Validation & Pipeline Integration
Raw XML generation is only half the workflow. Before publishing to a catalog, validate the output against the OGC ISO 19139 XSD and run it through a Python assertion that confirms mandatory elements are present.
Step 1 — Download the OGC XSD bundle.
The ISO 19139 schemas are published by OGC. Unpack the bundle under a local path such as /opt/schemas/iso19139/ so the XSD can be referenced offline in CI.
Step 2 — Validate with lxml.
from lxml import etree
def validate_iso19139(xml_path: str, xsd_path: str) -> bool:
"""Return True if xml_path validates against the ISO 19139 XSD."""
schema_doc = etree.parse(xsd_path)
schema = etree.XMLSchema(schema_doc)
doc = etree.parse(xml_path)
valid = schema.validate(doc)
if not valid:
for err in schema.error_log:
print(f" [{err.line}] {err.message}")
return valid
# Usage
ok = validate_iso19139("sample_metadata.xml", "/opt/schemas/iso19139/gmd/gmd.xsd")
assert ok, "ISO 19139 validation failed — fix errors before catalog ingestion"
Step 3 — Assert mandatory element presence.
XSD validation confirms structural correctness but will pass records where required business-logic fields are nil-filled. Add a lightweight assertion layer:
from lxml import etree
GMD = "http://www.isotc211.org/2005/gmd"
GCO = "http://www.isotc211.org/2005/gco"
def assert_mandatory_fields(xml_path: str) -> None:
"""Raise AssertionError if any mandatory ISO 19115 field is absent or nil."""
doc = etree.parse(xml_path).getroot()
def text(xpath: str) -> str:
nodes = doc.xpath(xpath, namespaces={"gmd": GMD, "gco": GCO})
return nodes[0].text.strip() if nodes and nodes[0].text else ""
assert text(".//gmd:title/gco:CharacterString"), "Missing: title"
assert text(".//gmd:abstract/gco:CharacterString"), "Missing: abstract"
assert text(".//gmd:organisationName/gco:CharacterString"), "Missing: organisationName"
assert text(".//gmd:westBoundLongitude/gco:Decimal"), "Missing: westBoundLongitude"
assert text(".//gmd:code/gco:CharacterString"), "Missing: CRS code"

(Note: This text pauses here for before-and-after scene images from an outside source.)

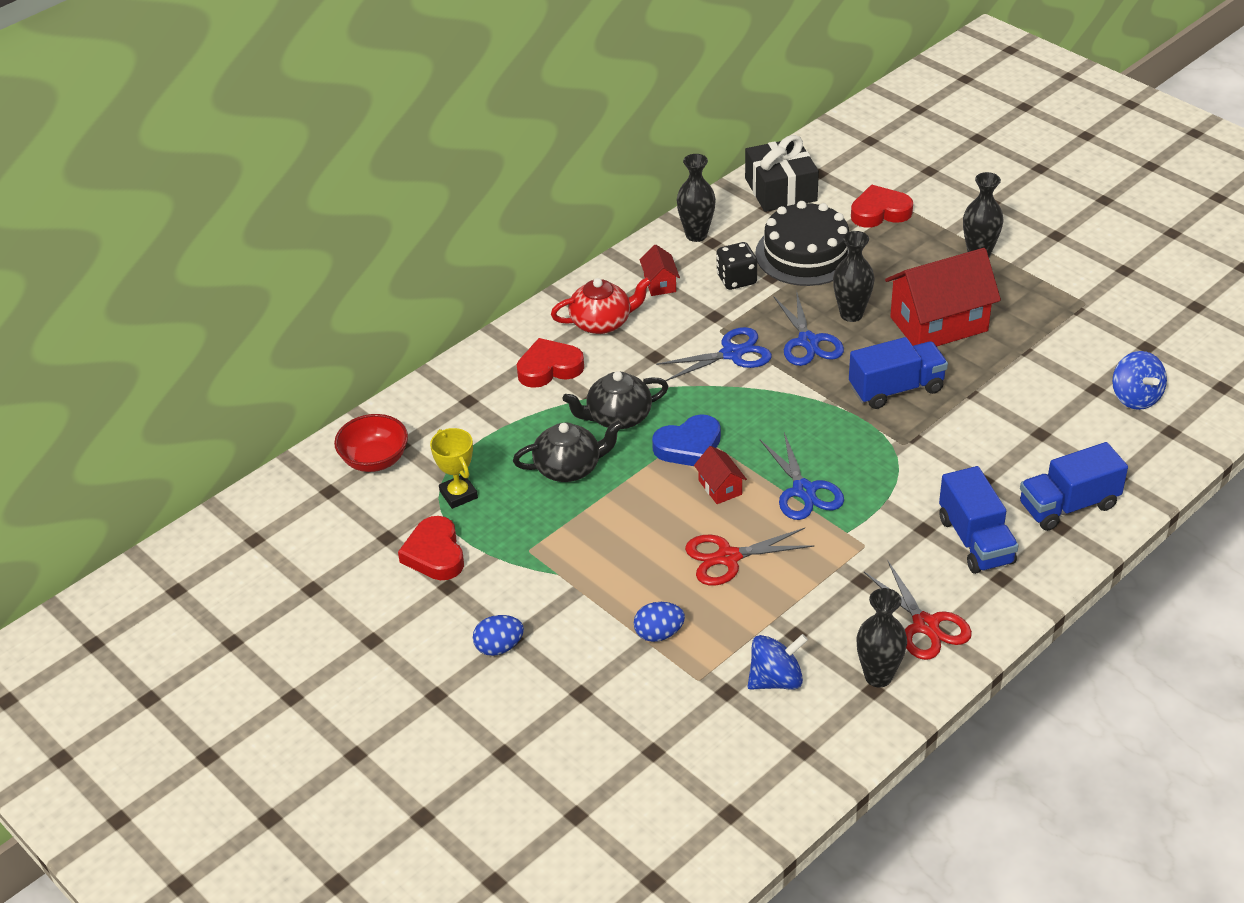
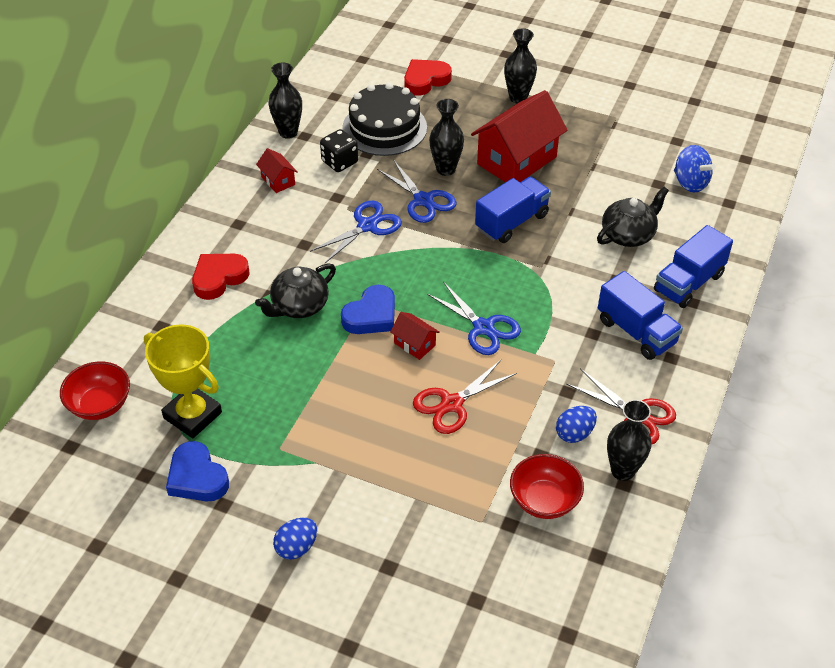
camera: 25 degrees left, 5 degrees up
(435, 554) = (197, 477): red heart -> blue heart
(458, 494) = (192, 415): yellow trophy -> yellow trophy, size x1.56
(569, 468) = (279, 363): black teapot -> black teapot (628, 234)
(602, 322) = (245, 226): red teapot -> none
(659, 634) = (428, 490): blue egg -> blue egg (574, 433)
(776, 680) = (544, 500): blue spinning top -> red bowl
(781, 189) = (338, 79): black gift -> none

print("Mandatory field check passed.")
assert_mandatory_fields("sample_metadata.xml")
Step 4 — CI integration (GitHub Actions).
For teams using spatial schema linting in CI, wire these checks into the same pipeline gate that validates setting up GitHub Actions for ISO 19115 validation:
# .github/workflows/metadata_check.yml
steps:
- name: Generate and validate ISO 19115 metadata
run: |
python generate_iso19115.py data/sample.tif output/sample_metadata.xml \
--org "Agency GIS Team" \
--sidecar data/sample.json
python -c "
from validate import validate_iso19139, assert_mandatory_fields
assert validate_iso19139('output/sample_metadata.xml', 'schemas/gmd/gmd.xsd')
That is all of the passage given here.